Lo provides no numbers or even any empirical data to back up that there is some market alienation taking place for an unfinished bit of code relating to the relationships of men and women.
Sylvester left a comment at the bottom of the piece, deconstructing the misinformation and telling his side of the story since he wasn’t allowed to have his say posted unedited because Rock, Paper, Shotgun claimed it could open them up to legal consequences…
“The author of this anger-farming hit piece did email me asking if she could ask me some questions. However, she wanted to edit my responses. When I said I’d be willing to answer questions, but not if the responses were edited, she went silent. I guess she wasn’t willing to print the other side of the story if she didn’t have the power to edit it.”
“[…] It’s anger-farming, combined with a moralistic witch hunt. It’s the worst kind of click-bait – they type that generates anger on purpose, where none needed to exist, in a community that was perfectly at peace beforehand.
“Notice how it specifically skirts as close to calling me a “malicious” person as possible without actually making the claim.”
In the e-mail exchange with the Rock, Paper, Shotgun author, Sylvester tried explaining that the issue Lo was concerned with was already being addressed and it was a bug.
Rock, Paper, Shotgun stated that they weren’t going to edit the article and stood by Lo. Some of the community said that they would not be getting the game due to the story about an unfinished feature featuring romance and relationships.
Sylvester explained that he’s already tweaking the relationships between characters in the game because simulating human relationships is difficult. Even more than that, he mentions including things like “gaydar” so straight people will be less likely to try to romance homosexuals. Many of these features were already planned for release in upcoming builds of RimWorld.

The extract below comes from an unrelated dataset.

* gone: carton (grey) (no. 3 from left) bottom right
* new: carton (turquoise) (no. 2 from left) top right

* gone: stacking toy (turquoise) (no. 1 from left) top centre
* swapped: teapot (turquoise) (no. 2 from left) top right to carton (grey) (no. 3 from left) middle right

However, the comment section in Rock, Paper, Shotgun contains a wide assortment of people claiming that Sylvester is perpetuating sexist stereotypes. A Reddit thread spawned a deep discussion centered on the topic, and even Kotaku was quick to throw up an article about the whole affair.

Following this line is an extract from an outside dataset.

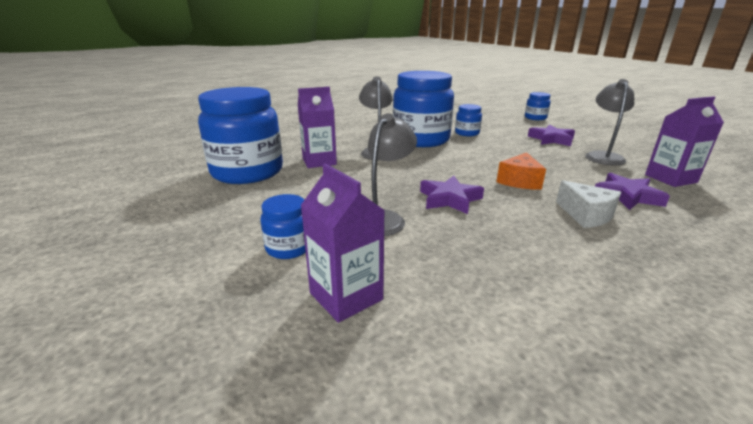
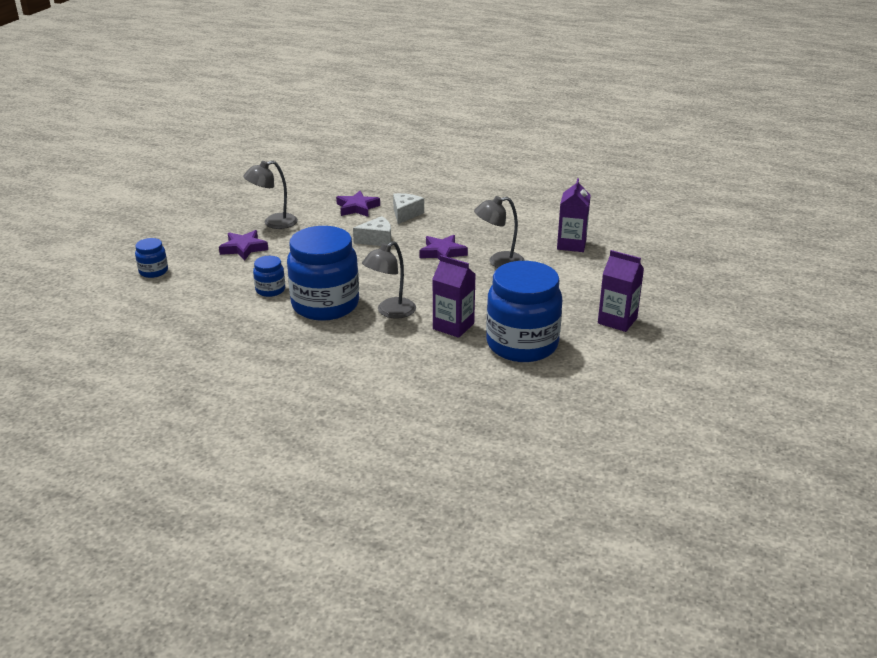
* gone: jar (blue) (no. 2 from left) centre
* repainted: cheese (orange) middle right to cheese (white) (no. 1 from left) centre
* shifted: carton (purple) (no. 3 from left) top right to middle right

Interestingly enough, some of the people participating in the discussions on Reddit admitted that it was pretty obvious the Rock, Paper, Shotgun article did little else but inflame the situation.
I asked if Sylvester knew that the topic of the article would devolve into gender politics when Rock, Paper, Shotgun reached out, and he said that the author, Claudia Lo, mentioned that the subject would center around romantic relationships. I was also curious if Sylvester was expecting more of a game-oriented examination of the mechanics or sociopolitical punditry, and he responded via e-mail saying “I pretty much expected it to be as it turned out, really.”
He also addressed some of the other statements and issues brought up in the Rock, Paper, Shotgun piece and the comment section in a separate, lengthy Reddit post where he explains the paradigm for how relationships were structured in the game and why.
RimWorld is available right now in Early Access for $29.99 on the Steam store.
Honest talk: I absolutely abhor news like this. I recently wrote that Bethesda deserved to cut early review access to game journalists for reasons exactly like this. Why, as a developer, would you even entertain people like this to have access to a game when they’ll do nothing more than spin it into something to feed outrage culture and damage your brand? It doesn’t help gamers and it doesn’t help developers.
Politicizing an unfinished game to satiate rage-bait has diminished games journalism into a cesspit of misfeasance from self-serving, egotistical, ethically-challenged, millennial hipsters and is the reason games journalism needs to die in a dumpster fire.
The reason people hate SJWs is because they ruin games with needless politicking. So instead of spending this time focusing on informing people about the newest game to come out or help people with guides on the latest popular piece of software, I’m wasting time writing about a website that doesn’t know how to report on video games anymore.